Correctness of "resolving EACCES Permissions errors when installing packages globally"


(Frans Flippo) #1

Can anyone comment on the correctness of https://docs.npmjs.com/resolving-eacces-permissions-errors-when-installing-packages-globally ?

The article seems to suggest you should install global packages in a specific user’s home directory. That seems contradictory to me and doesn’t fix the problems people have with globally installed packages, namely that permissions are not set correctly (see also https://github.com/npm/npm/issues/3849) and as a result they are not usable.

Configuring the global packages directory to not be something like /usr/lib/node_modules but instead a user’s home directory, as suggested by the “resolving EACCES Permissions” article only solves this problem for that particular user. However, a global package would need to be accessible by all users.

I’m also not clear on how the first “solution” (using a Node Version Manager to install NodeJS and npm - https://docs.npmjs.com/downloading-and-installing-node-js-and-npm#using-a-node-version-manager-to-install-node-js-and-npm) fixes this problem. According to the documentation there, using a Node Version Manager:

allow(s) you to install and switch between multiple versions of Node.js and npm on your system so you can test your applications on multiple versions of npm to ensure they work for users on different versions.

That seems like an entirely different issue.

I don’t come from a NodeJS or even a Javascript background, so I’m aware that you guys’ way of thinking might be a lot different from what I’m used to. So please help me understand :slight_smile:

However, if there is consensus that the article doesn’t provide a valid solution for the problem it says it solves (making sure that globally installed packages are readable and executable by all users on the machine), we can decide on a proper solution and open a PR to fix the documentation.

Thanks,
Frans


(Brian Thompson) #2

Hi Frans. Thanks for your input. It’s eye-opening to see a non-JS person’s take on npm :wink:.

The word “global” is a little misleading. In the npm community, when we say “global”, we mean that the package can be used in any project space, not used by any user.

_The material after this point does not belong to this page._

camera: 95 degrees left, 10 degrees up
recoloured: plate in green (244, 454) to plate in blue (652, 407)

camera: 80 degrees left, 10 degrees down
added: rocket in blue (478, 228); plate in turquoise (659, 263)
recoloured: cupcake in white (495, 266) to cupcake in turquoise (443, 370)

Back in the day, it was a huge convenience to have them installed globally, but now that there are node version managers, it has become more of an unspoken best practice to manage all of a project’s dependencies locally, and manage all the tasks that you would usually need to run globally with local packages (namely with npm scripts in the package.json). This keeps your environments siloed, which leads to more flexibility, maintainability, and reusability.

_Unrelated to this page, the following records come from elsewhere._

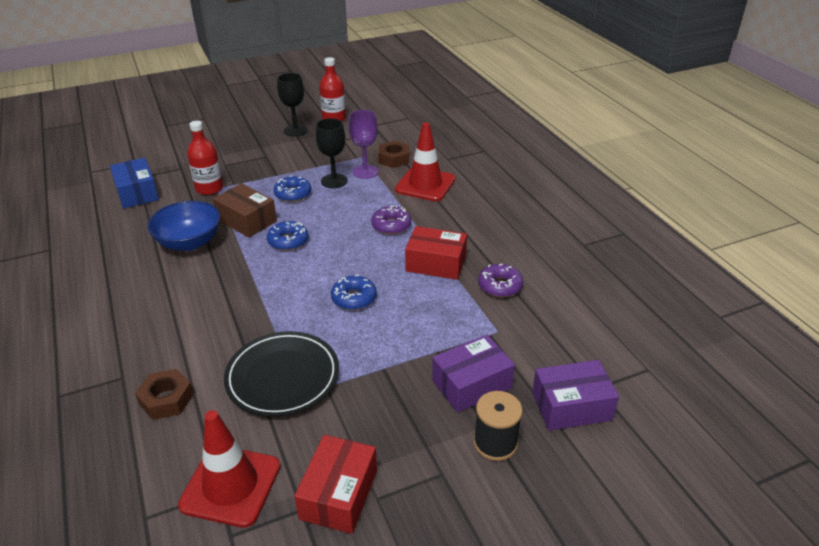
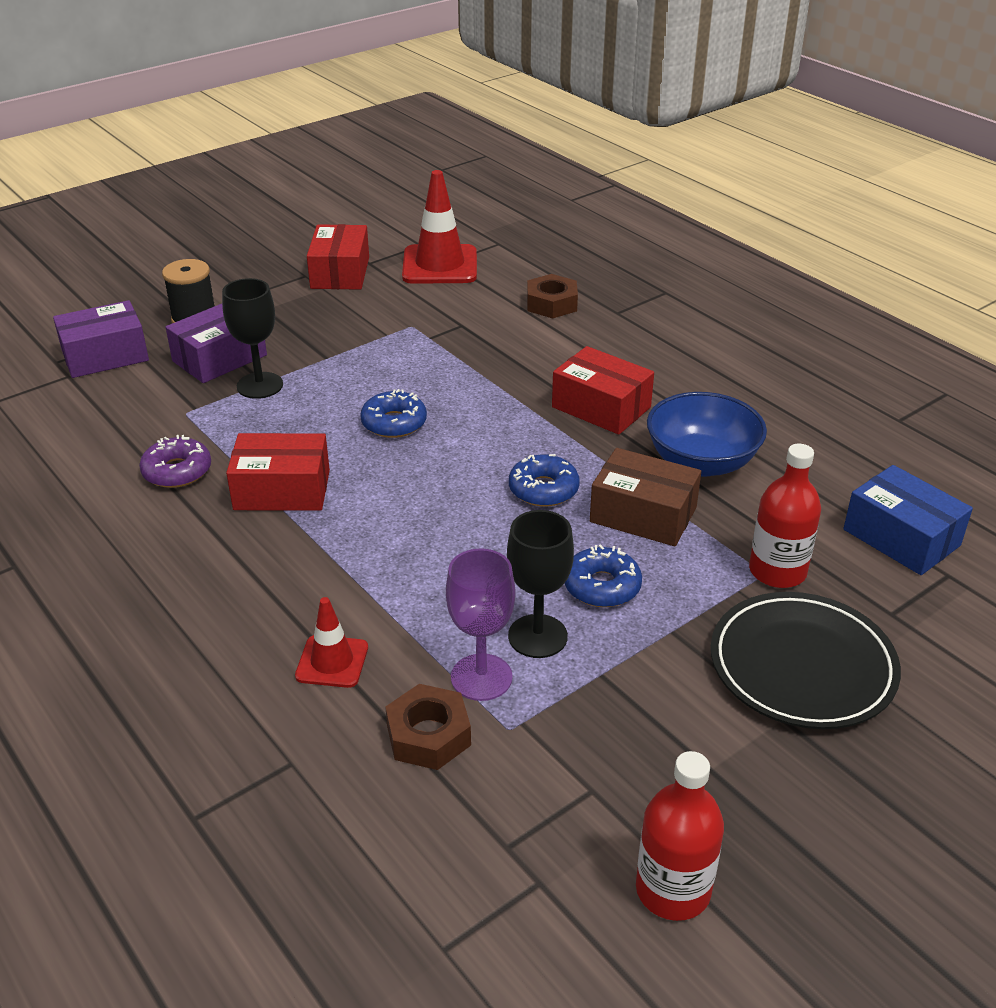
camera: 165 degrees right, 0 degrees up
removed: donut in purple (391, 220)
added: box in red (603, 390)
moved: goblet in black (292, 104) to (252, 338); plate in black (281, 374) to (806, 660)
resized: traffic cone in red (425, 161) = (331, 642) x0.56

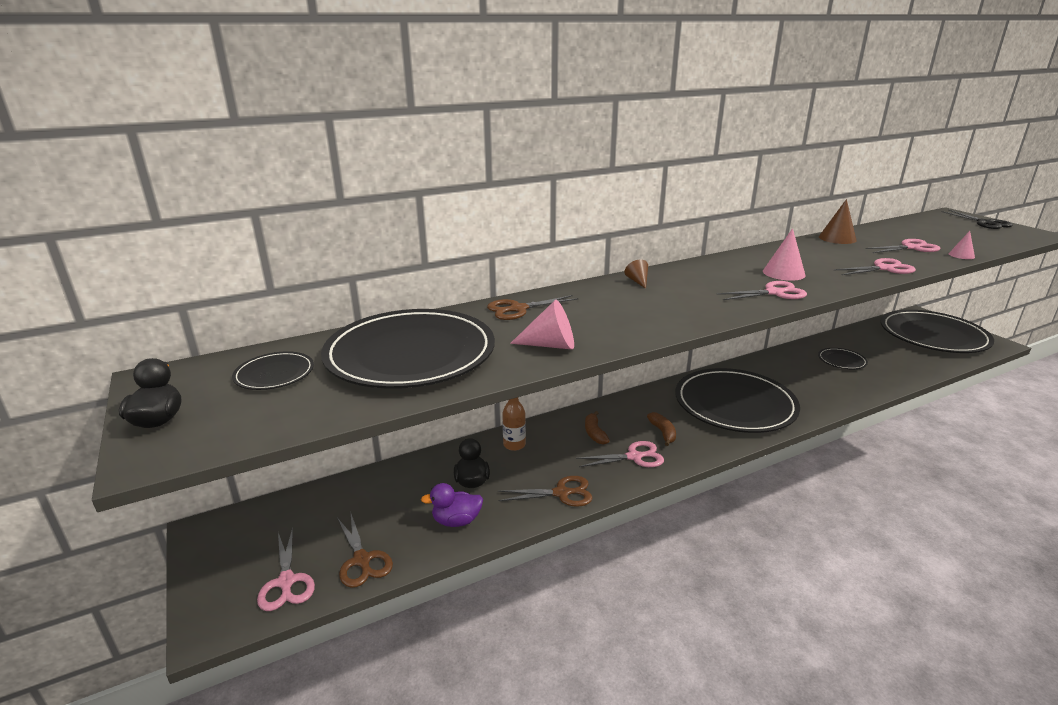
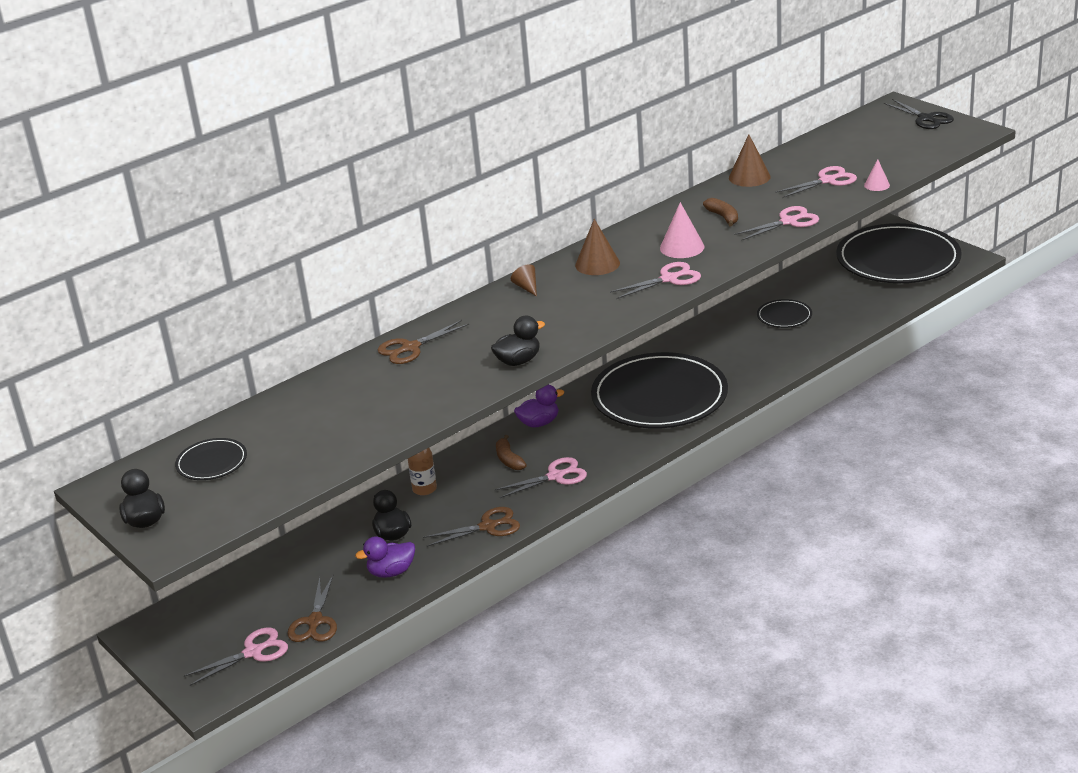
camera: 10 degrees left, 5 degrees up
removed: plate in black (408, 349); cone in pink (542, 324)
added: duck in black (518, 341); duck in purple (539, 406); cone in brown (597, 247)
moved: banana in brown (661, 429) to (720, 212)
turned: scissors in pink (286, 569) = (236, 656) 90 degrees counterclockwise; scissors in brown (365, 551) = (312, 608) 45 degrees clockwise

A lot of the caveats you may discover with npm are mostly community-driven, and it’s ever-evolving.


(Kiera Manion-Fischer) #3

Hi Frans, thanks so much for sharing your perspective on this article. It’s one of the ones we’ve flagged for revision, but I’m not sure how soon we’ll be able to get to it. I’m tracking all the feedback we get on it internally. Using a Node version manager helps make sure that npm is initially installed with the correct user permissions, and as a bonus, it can help you switch between Node versions. Let me know if that answers your question, and if I can help you out further.


(Frans Flippo) #4

Thanks, Brian. How you explain global is also how I understood it. But some pages seem to have a different take on it, like this one:

https://nodejs.org/en/blog/npm/npm-1-0-global-vs-local-installation/ :

In general, the rule of thumb is:

  1. If you’re installing something that you want to use in your program, using require('whatever') , then install it locally, at the root of your project.
  2. If you’re installing something that you want to use in your shell , on the command line or something, install it globally, so that its binaries end up in your PATH environment variable.

Also, the way my package manager (yum on CentOS) installed npm, it configured the global packages to end up in /usr/lib/node_module which is definitely a system global location.

So there seems to be a lot of misunderstanding and misalignment on what global means, especially since the term generally means something else than what it apparently means in an npm context.

So perhaps this requires a whole review of all the npm documentation regarding local vs global, to make sure it’s clear and consistent?


(Brian Thompson) #5

Ah, I misunderstood the docs. As Kiera stated, it’s on the agenda. I agree with you that it needs to be looked at. Nice catch!


(Frans Flippo) #6

Sure. Let me know if I can help out somewhere.